Who was Tammuz and why (and when) were the women weeping for him? Ez 8 from the Ancient Near Eastern Context.

tammuz“Lent is based on Tammuz worship.” That’s the claim – let’s test it against what is actually known and weigh the evidence. (What is it actually based on? The Season of Teshuva between Elul 1 and Yom Kippur during which the 40 days of fasting and Temptation of the Messiah occurred)

I meant to write this a few months ago when something strange about the Temple description caught my eye. I resolved that Temple question but was horrified by the implications of what was going on within the very throne of God on earth (Ez 43:7). You have to realize, I am the type of person who reads about that sort of thing and bursts into tears since beginning my Temple studies. I decided to find out exactly what they were doing in the House of my King, and to stop simply reading past it in order to get to the Millennial Temple material of later Ezekiel. My hand has now been forced by my need to clear my JSTOR bookshelf and so I need to do something with all these Tammuz articles.

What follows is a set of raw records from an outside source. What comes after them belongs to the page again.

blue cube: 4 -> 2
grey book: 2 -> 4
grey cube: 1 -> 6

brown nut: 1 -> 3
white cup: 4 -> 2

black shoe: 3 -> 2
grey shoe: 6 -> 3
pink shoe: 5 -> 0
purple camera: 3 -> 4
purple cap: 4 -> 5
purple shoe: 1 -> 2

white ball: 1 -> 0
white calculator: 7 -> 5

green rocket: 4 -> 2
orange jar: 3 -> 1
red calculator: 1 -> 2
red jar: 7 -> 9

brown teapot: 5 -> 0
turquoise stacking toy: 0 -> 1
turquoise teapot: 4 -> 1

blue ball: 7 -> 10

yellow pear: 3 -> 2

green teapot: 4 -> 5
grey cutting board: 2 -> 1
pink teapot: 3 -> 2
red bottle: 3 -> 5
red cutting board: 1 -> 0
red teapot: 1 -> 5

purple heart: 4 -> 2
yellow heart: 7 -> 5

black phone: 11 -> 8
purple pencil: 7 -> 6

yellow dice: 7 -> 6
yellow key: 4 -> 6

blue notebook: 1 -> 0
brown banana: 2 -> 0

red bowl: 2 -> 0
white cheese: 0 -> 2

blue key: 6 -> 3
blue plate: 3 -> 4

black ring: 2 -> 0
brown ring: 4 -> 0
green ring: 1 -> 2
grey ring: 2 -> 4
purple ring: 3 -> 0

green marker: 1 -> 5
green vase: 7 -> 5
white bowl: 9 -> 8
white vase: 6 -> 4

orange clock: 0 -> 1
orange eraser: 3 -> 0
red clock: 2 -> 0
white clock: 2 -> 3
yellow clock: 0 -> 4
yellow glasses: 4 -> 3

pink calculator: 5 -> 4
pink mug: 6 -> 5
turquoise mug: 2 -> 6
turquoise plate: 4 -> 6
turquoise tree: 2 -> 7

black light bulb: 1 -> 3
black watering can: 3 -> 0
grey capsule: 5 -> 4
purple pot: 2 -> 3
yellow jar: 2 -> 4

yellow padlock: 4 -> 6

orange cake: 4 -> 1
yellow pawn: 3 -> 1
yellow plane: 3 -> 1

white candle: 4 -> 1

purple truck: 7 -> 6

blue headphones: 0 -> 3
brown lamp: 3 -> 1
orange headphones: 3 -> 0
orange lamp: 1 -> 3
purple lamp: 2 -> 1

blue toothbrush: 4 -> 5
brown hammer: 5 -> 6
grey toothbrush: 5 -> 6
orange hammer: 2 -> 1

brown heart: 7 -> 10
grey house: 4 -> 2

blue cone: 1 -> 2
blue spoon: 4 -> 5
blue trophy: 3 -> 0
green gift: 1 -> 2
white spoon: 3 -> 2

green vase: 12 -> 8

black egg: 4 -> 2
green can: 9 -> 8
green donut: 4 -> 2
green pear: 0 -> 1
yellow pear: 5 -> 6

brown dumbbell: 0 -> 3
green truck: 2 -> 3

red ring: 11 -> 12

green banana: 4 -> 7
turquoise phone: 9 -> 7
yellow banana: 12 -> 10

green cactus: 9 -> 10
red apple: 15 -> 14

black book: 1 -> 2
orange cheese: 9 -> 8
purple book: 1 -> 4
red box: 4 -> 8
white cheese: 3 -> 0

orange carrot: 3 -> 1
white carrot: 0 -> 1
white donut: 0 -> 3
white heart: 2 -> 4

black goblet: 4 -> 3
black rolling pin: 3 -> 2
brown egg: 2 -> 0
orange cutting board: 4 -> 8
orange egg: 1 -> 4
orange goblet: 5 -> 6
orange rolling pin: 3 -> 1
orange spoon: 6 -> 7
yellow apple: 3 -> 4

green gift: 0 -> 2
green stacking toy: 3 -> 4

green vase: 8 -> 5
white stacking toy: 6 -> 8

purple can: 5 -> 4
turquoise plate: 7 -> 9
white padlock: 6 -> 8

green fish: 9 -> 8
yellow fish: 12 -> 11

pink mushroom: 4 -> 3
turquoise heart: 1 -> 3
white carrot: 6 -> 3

(Note: Please do not contact me telling me that I am slandering other ministries by writing this–if I cannot politely present research without being accused of trying to undermine others, then we have reached the point of death within the movement. It is common for people to be very emotionally attached to legends, but remember that regardless, I am a sister in Messiah–not simply someone to lash out at. Many religions are built upon the suppression of information. It is one thing to study the materials I present and come out in disagreement, and quite another to simply attack me based upon assumptions of my motives – especially if you have not done the research yourself. This has to be bigger than individual ministries, otherwise, what are we doing but following the religious mistakes of the past? Not only am I not attacking other ministries, but I am personally pleading guilty to having spread misinformation before I learned to study for myself and to find reputable sources of information. I was too trusting–history shows that we are always too trusting.)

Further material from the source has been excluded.